A New Kind of Recession - Rolling Recession
It’s human nature to want to classify and label observations. Whether the classification is large or small, red or blue, round or square, such organization can help provide structure and context to decision-making. But what happens when the observation is medium purple trapezoidal? Sometimes strict definitions may not properly categorize observations.
The macroeconomic debate has centered on the likelihood of a hard or soft landing for the economy. Many observers in the recession or hard-landing camp point to the inverted yield curve, an aggressive Federal Reserve reaction function, and depressed leading indicators to validate recessionary expectations. In the US, the official arbiter of the economic cycle is the National Bureau of Economic Research. NBER emphasizes that a recession involves a significant decline in economic activity that is spread across the economy and lasts more than a few months. There is a somewhat simultaneous and comprehensive contraction associated with the typical recession, where the broader economy succumbs to cyclical, monetary, and/or financial pressures.
On the other hand, there is an increasingly popular view that a soft landing is the more likely outcome. This refers to an environment in which the Fed tightens monetary policy to fight inflation without causing a US recession. Labor market strength, a robust private sector balance, growing real income, and the absence of systemically hefty bubbles could pave a narrow path for recovery. A soft landing may have below trend growth to resolve a macroeconomic disequilibrium, but we do not expect the slowdown to descend to recessionary levels. Depending on your macroeconomic expectations (hard- or soft-landing), portfolio implementation is likely to vary. Hard landings often elicit an up-in-quality or defensive response, while soft-landings invite patience with the strategic plan.
While both hard- and soft-landing camps are academically confident perhaps the actual economic outcome lies somewhere in the middle...a rolling recession. Rather than a simultaneous and comprehensive downturn, or the outright avoidance of a contraction, a rolling recession is a more staggered response to shifting dynamics such as tighter financial conditions, higher cost of capital, and inflation. As the US economy has evolved from a heavy industrial to a service and financial economy, the impact on the business cycle, inflation and monetary policy has become uneven.

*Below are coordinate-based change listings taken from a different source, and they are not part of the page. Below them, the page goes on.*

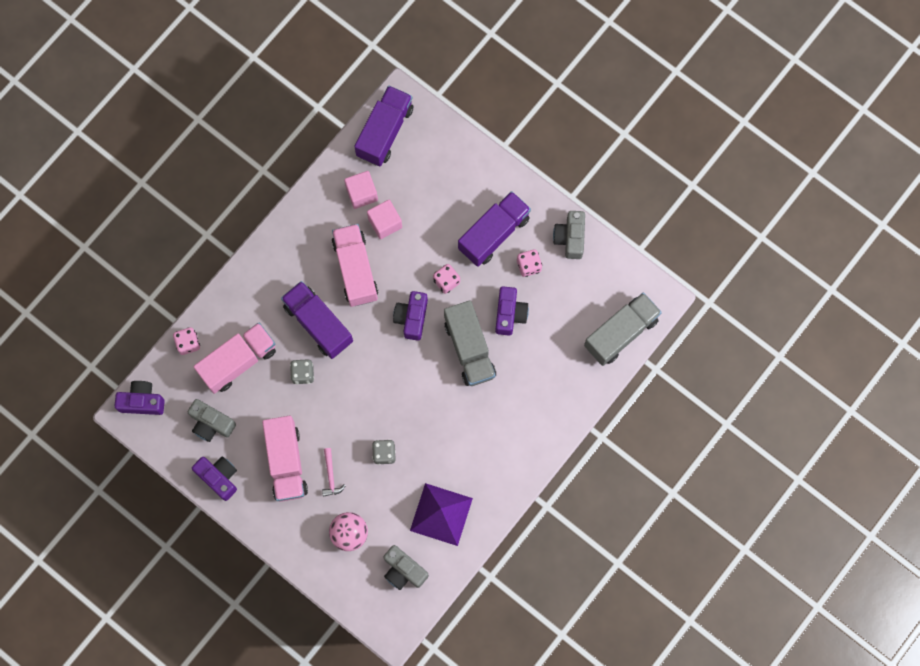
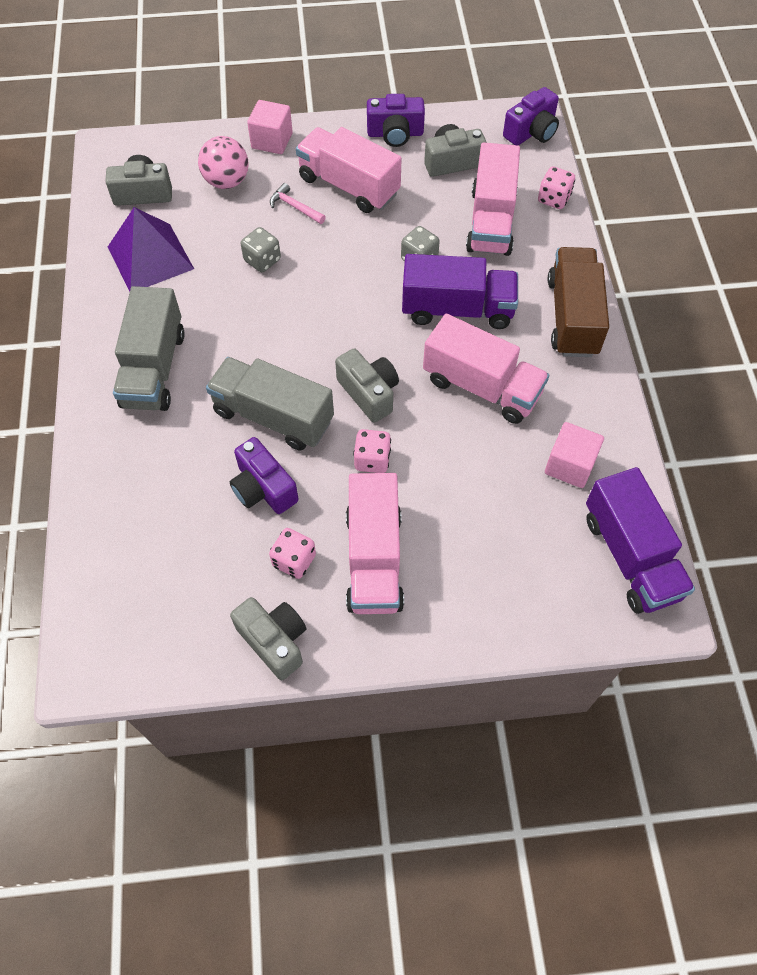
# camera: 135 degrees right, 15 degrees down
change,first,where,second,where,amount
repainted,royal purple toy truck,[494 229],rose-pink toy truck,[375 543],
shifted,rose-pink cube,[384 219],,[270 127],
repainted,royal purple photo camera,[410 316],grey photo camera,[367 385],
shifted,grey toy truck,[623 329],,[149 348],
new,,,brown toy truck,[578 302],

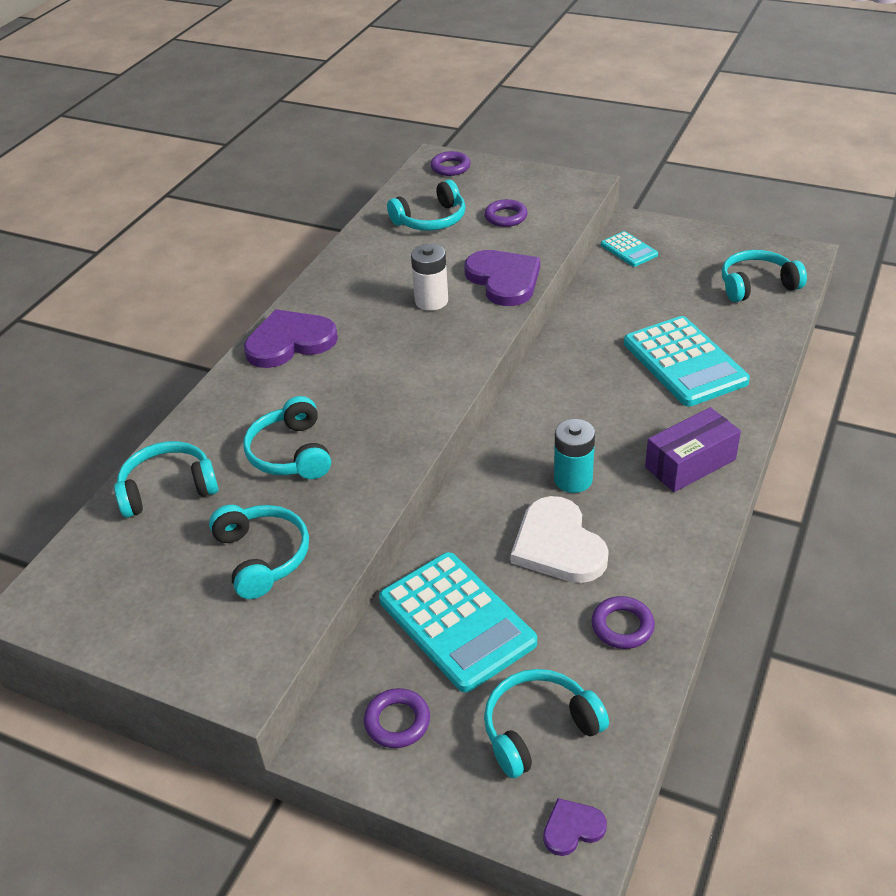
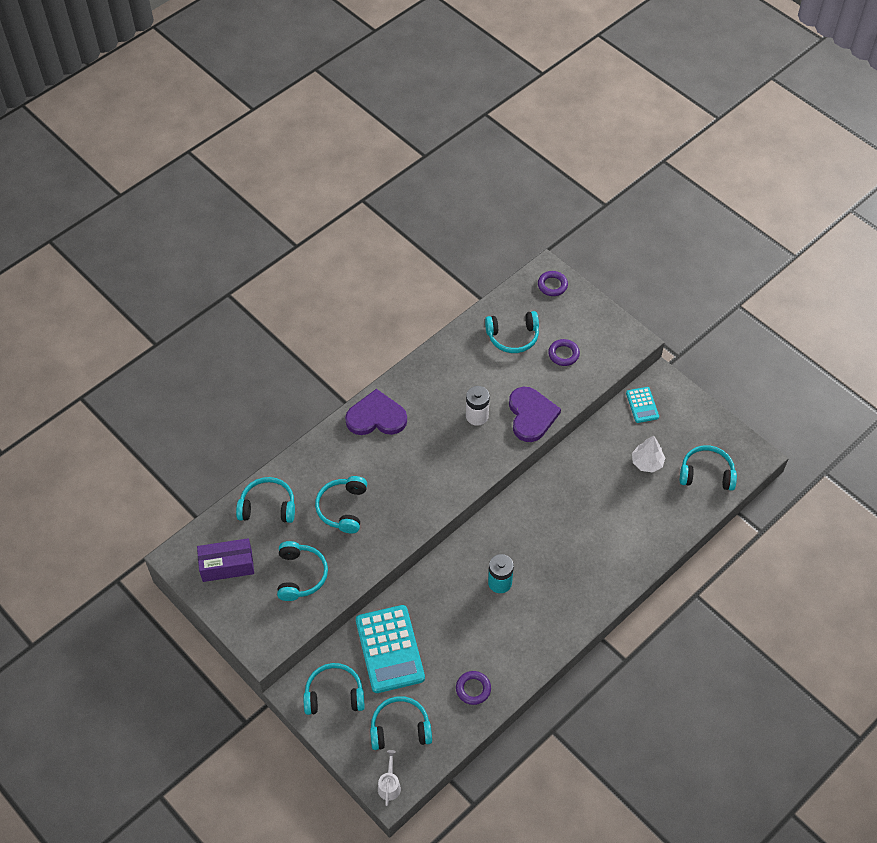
# camera: 20 degrees right, 15 degrees up
change,first,where,second,where,amount
gone,turquoise calculator,[687 361],,,
shifted,royal purple box,[693 449],,[225 560],
gone,snow-white love heart,[560 539],,,
swapped,royal purple hoop,[397 718],turquoise over-ear headphones,[334 689],
swapped,royal purple love heart,[575 827],snow-white watering pot,[389 778],
new,,,snow-white toy tree,[648 454],

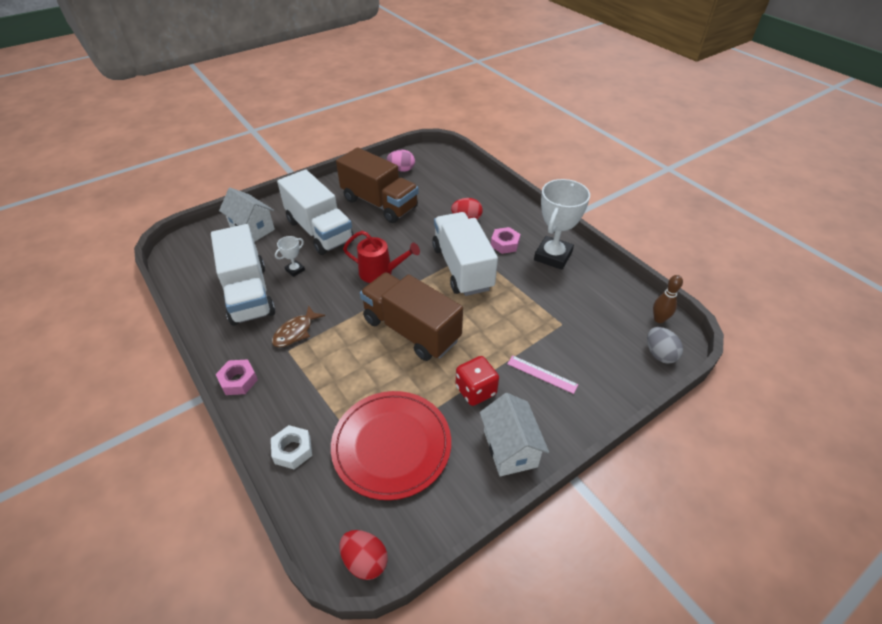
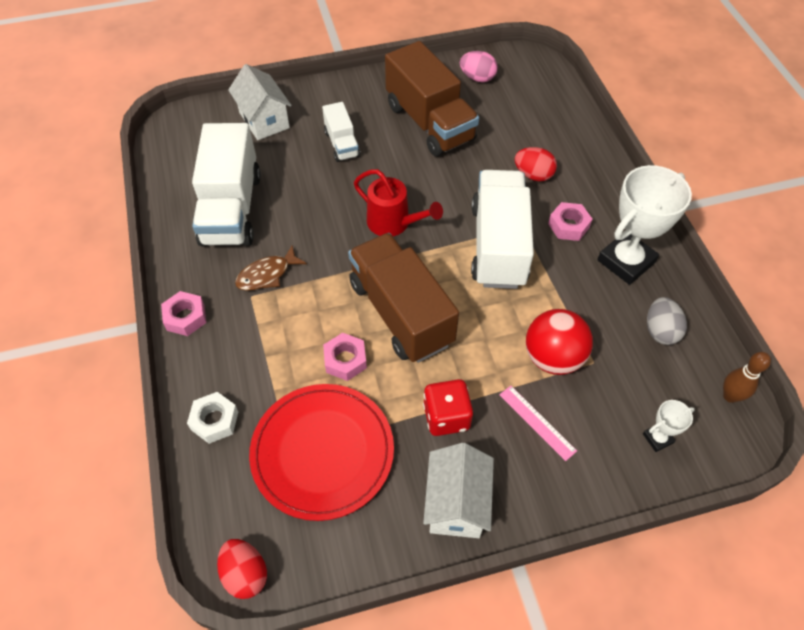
# camera: 20 degrees right, 10 degrees up
change,first,where,second,where,amount
scaled,snow-white toy truck,[315 212],,[341 132],x0.51
shifted,snow-white prize cup,[290 256],,[669 426],
shifted,grey egg,[665 345],,[667 321],
new,,,crimson sphere,[559 342],
new,,,rose-pink hexagon nut,[345 357],

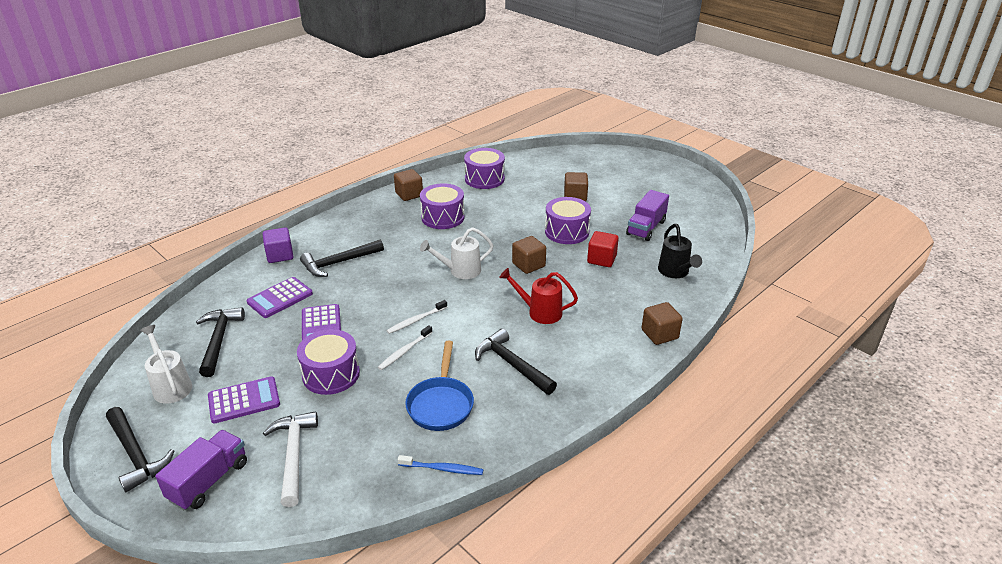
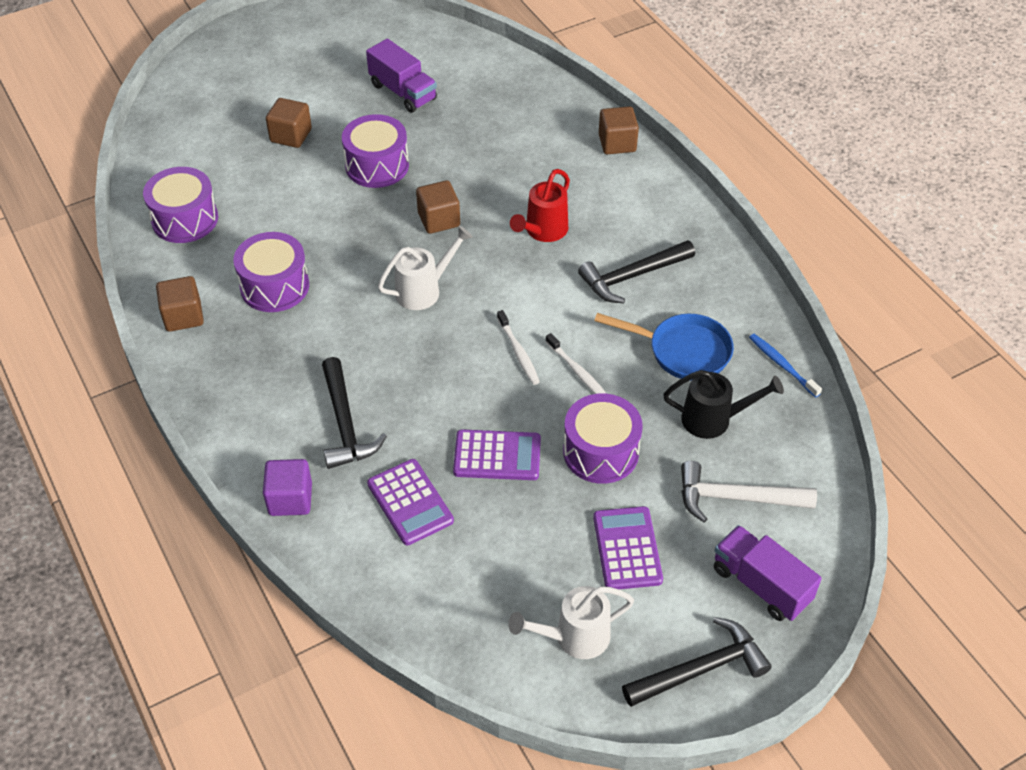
# camera: 75 degrees left, 15 degrees up
change,first,where,second,where,amount
shifted,jet-black watering pot,[680 251],,[723 404],
rotated,snow-white watering pot,[457 253],,[425 268],120 degrees counterclockwise
gone,crimson cube,[603 249],,,
gone,jet-black hammer,[220 342],,,
rotated,cobalt tooth brush,[440 465],,[785 366],60 degrees counterclockwise

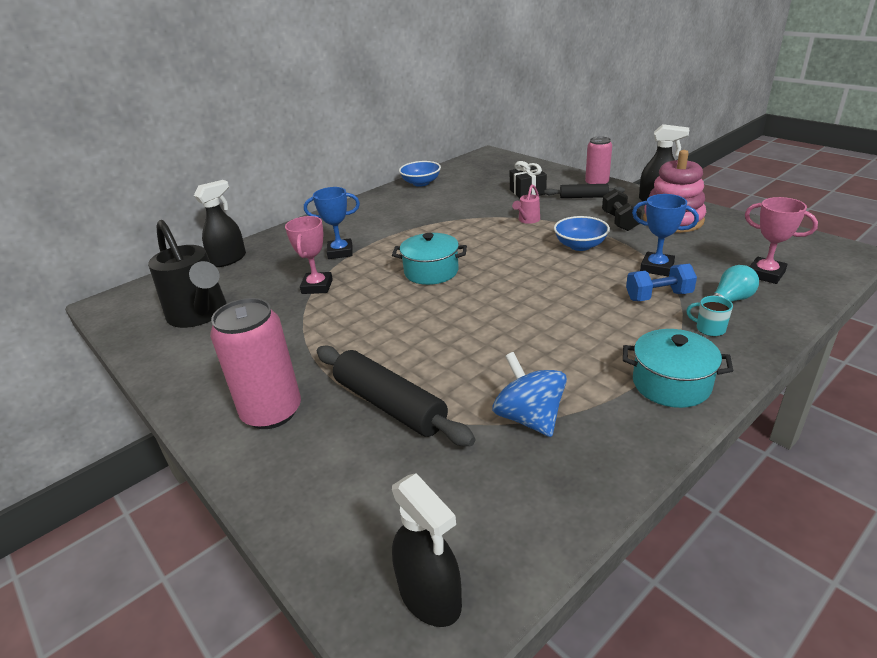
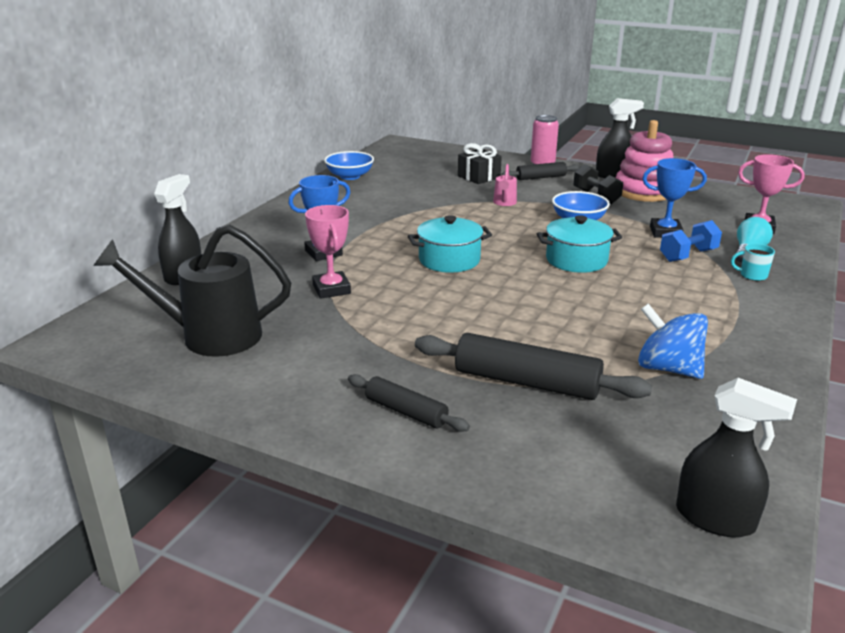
# camera: 25 degrees left, 5 degrees down
change,first,where,second,where,amount
rotated,jet-black watering pot,[187 274],,[192 290],150 degrees clockwise
swapped,rose-pink tin,[255 363],jet-black rolling pin,[409 403],
shifted,turquoise pot,[678 368],,[579 244],

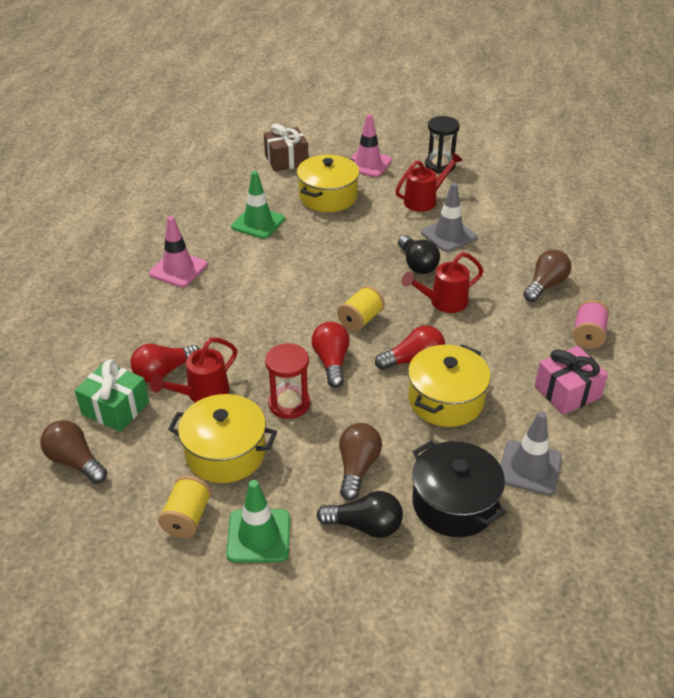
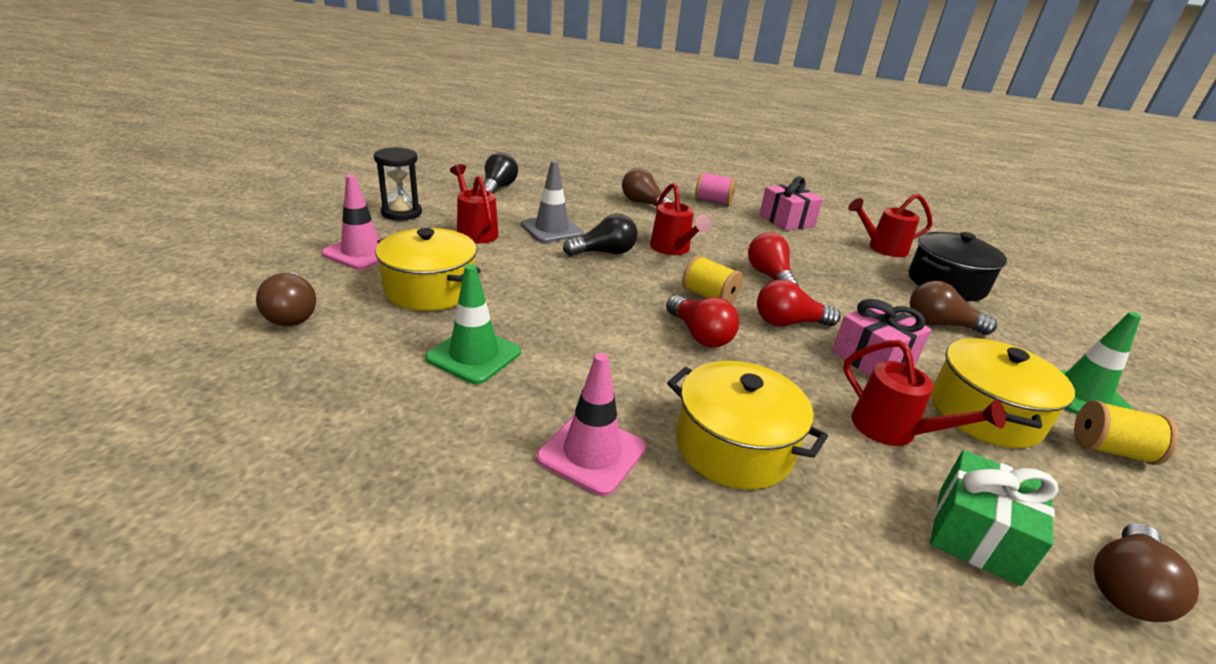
# camera: 90 degrees left, 10 degrees down
change,first,where,second,where,amount
swapped,brown gift,[286 148],brown light bulb,[286 299],
swapped,crimson hourglass,[287 381],rose-pink gift,[882 337],
shifted,crimson light bulb,[165 363],,[702 321],
shifted,bright yellow pot,[449 385],,[747 425],
swapped,grey traffic cone,[531 453],crimson watering pot,[890 225],
shifted,jet-black light bulb,[360 514],,[499 173],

We can observe a cascading series of sector adjustments in the current economic cycle. In early 2022, the most rate-sensitive part of the US economy, housing, experienced a major downturn in aggregate demand as a spike in mortgage rates further constrained affordability. Many in the mortgage industry would say housing has already gone through and exited recession. Later in 2022, the consumer sector experienced pockets of inventory gluts as consumption patterns shifted from goods to services at the same time the supply chain recovered. Heavy price cutting and margin pressure ensued during the Fall. Shortly thereafter, the elevated cost of capital began to weigh on the information technology sector that had overexpanded during the work-from-home surge. Layoffs were frequent, but many displaced workers found a new job relatively quickly. Then in March of 2023, the technology sector gladly handed the baton to regional banks which revealed some of the unintended consequences of higher rates. While regional banking is adjusting to a new regulatory regime with tighter lending standards, the uncertainty across commercial real estate continues. There is clearly a common economic thread across these sectors. But much of their adjustment has been idiosyncratic. In our view, the rebalancing of these industries is not systemically large enough to contaminate the broader economy.
Source: Goldman Sachs Asset Management. As of September 29, 2023. For illustrative purposes only.
To be sure, many sectors are also thriving. We witness tremendous resiliency across travel and leisure, healthcare, artificial intelligence, multi-family housing, and industrial and storage commercial real estate to name a few.
Whether it’s a hard or a soft landing of the economy, a recession may be the most widely anticipated nonevent since the Y2K problem. We find many investment portfolios misaligned in anticipation of some clarion hard- or soft-landing signal. We would suggest investors observe the data as not lacking in clarity, but being a poor fit with traditional economic classifications. In our view, a rolling recession more accurately describes prevailing conditions and better informs portfolio decision-making.